Challenging the PTO Doesn't Mean Paying Attorney's Fees
Updated: May 13, 2020
In Peter v. Nantkwest, Inc., the Supreme Court held that a party challenging an adverse decision by the PTO in district court did not have to cover the PTO's attorney's fees. The PTO argued that 35 U.S.C. § 145, which requires the challenging party to pay "[a]ll the expenses of the proceedings," allowed it to recover the pro-rata share of the PTO attorney and staff salaries spent on defending against Nantkwest's challenge.
The district court sided with Nantkwest's argument that the American Rule, each party pays its own attorney's fees, governed the interpretation of "expenses" under Section 145. Thus, without more, the statute's general use of "expenses" cannot be read to include attorney's fees. Without a more express definition including attorney's fees, the background presumption of the American Rule controlled.
The Federal Circuit initially reversed the district court. But upon en banc review, the Federal Circuit reversed the panel.
The Supreme Court unanimously affirmed the Federal Circuit.
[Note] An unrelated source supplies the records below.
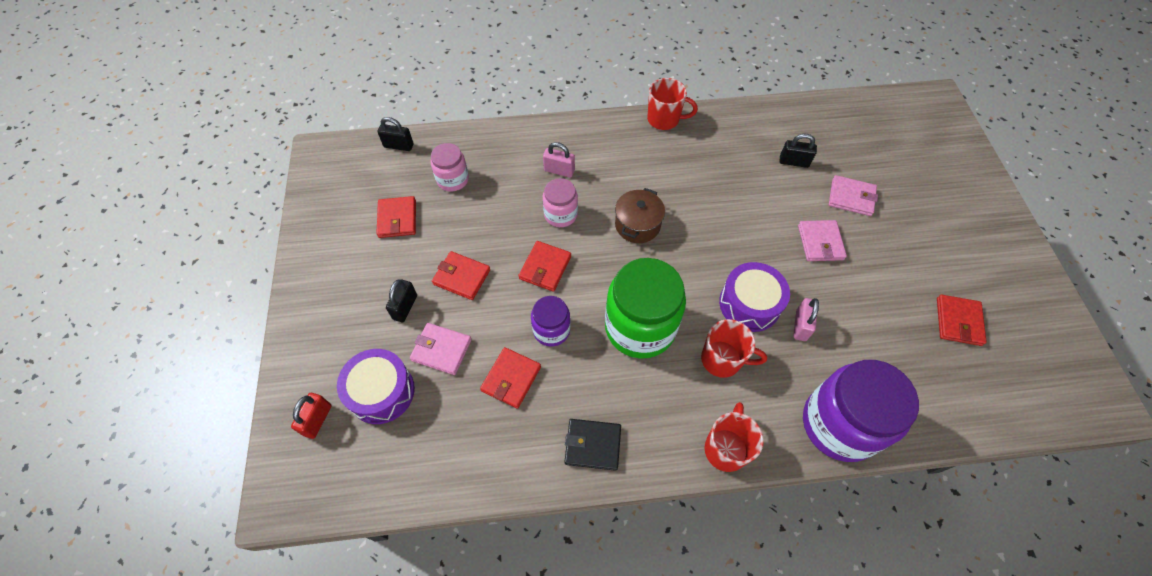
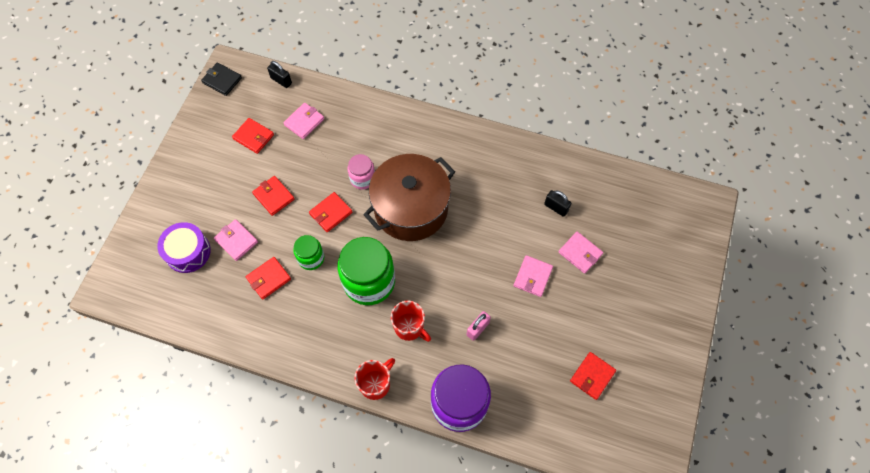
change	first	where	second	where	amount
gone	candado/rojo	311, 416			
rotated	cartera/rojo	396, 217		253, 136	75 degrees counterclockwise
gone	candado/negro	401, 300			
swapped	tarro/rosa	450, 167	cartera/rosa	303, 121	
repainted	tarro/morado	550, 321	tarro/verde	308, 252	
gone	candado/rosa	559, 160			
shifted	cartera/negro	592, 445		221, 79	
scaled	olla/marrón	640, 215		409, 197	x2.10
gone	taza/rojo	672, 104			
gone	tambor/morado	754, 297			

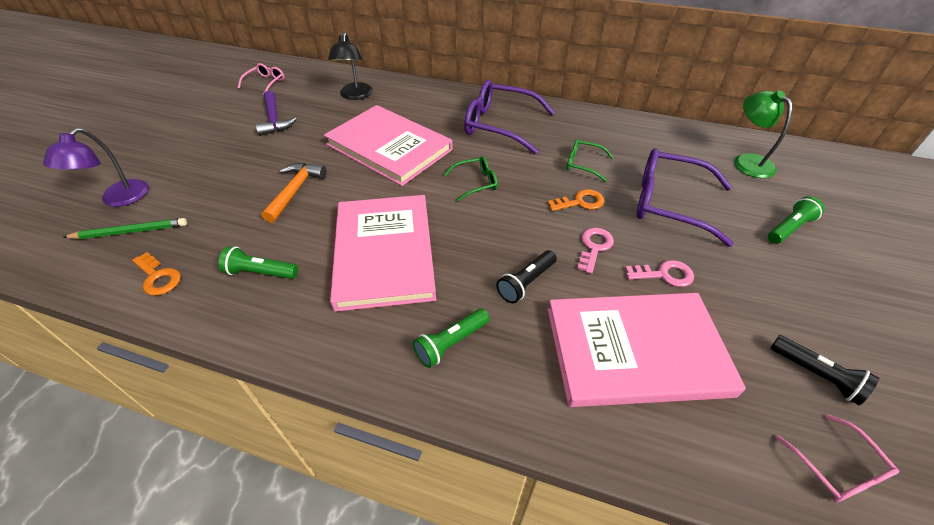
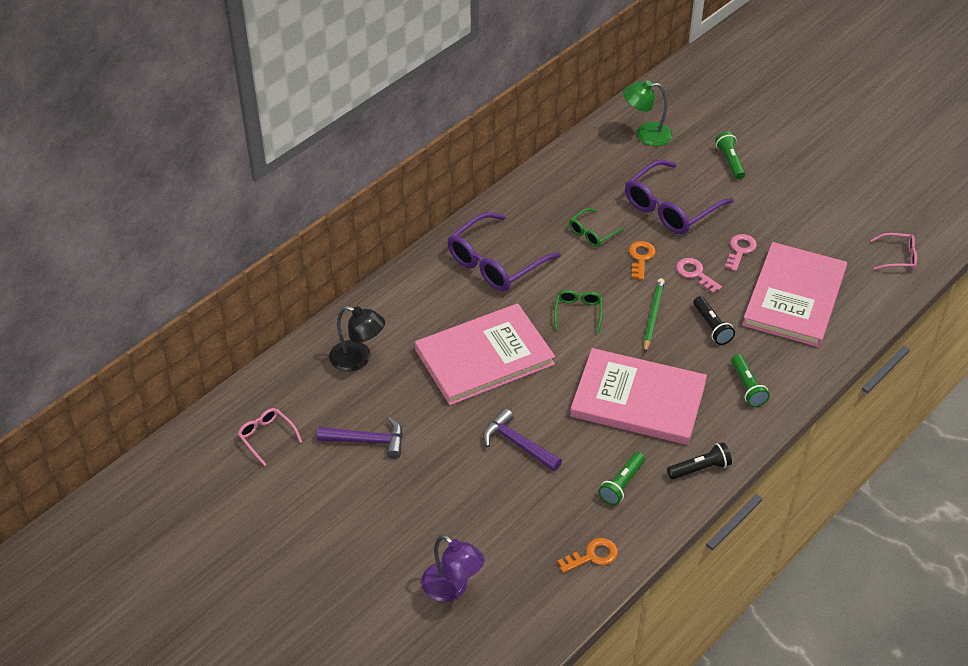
change	first	where	second	where	amount
shifted	lápiz/verde	125, 228		654, 315	
repainted	martillo/naranja	294, 193	martillo/morado	522, 439	
shifted	lámpara de mano/negro	824, 370		699, 461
Justice Sotomayor, writing for the Court, held that "Section 145’s plain text thus does not overcome the American Rule’s presumption against fee shifting to permit the PTO to recoup its legal personnel salaries as 'expenses of the proceedings.'"
Moving forward, when a party challenges an adverse PTO decision in district court, it still has to cover "all expenses." But those expenses do not include the PTO's attorney's fees or pro-rata share of staff salaries.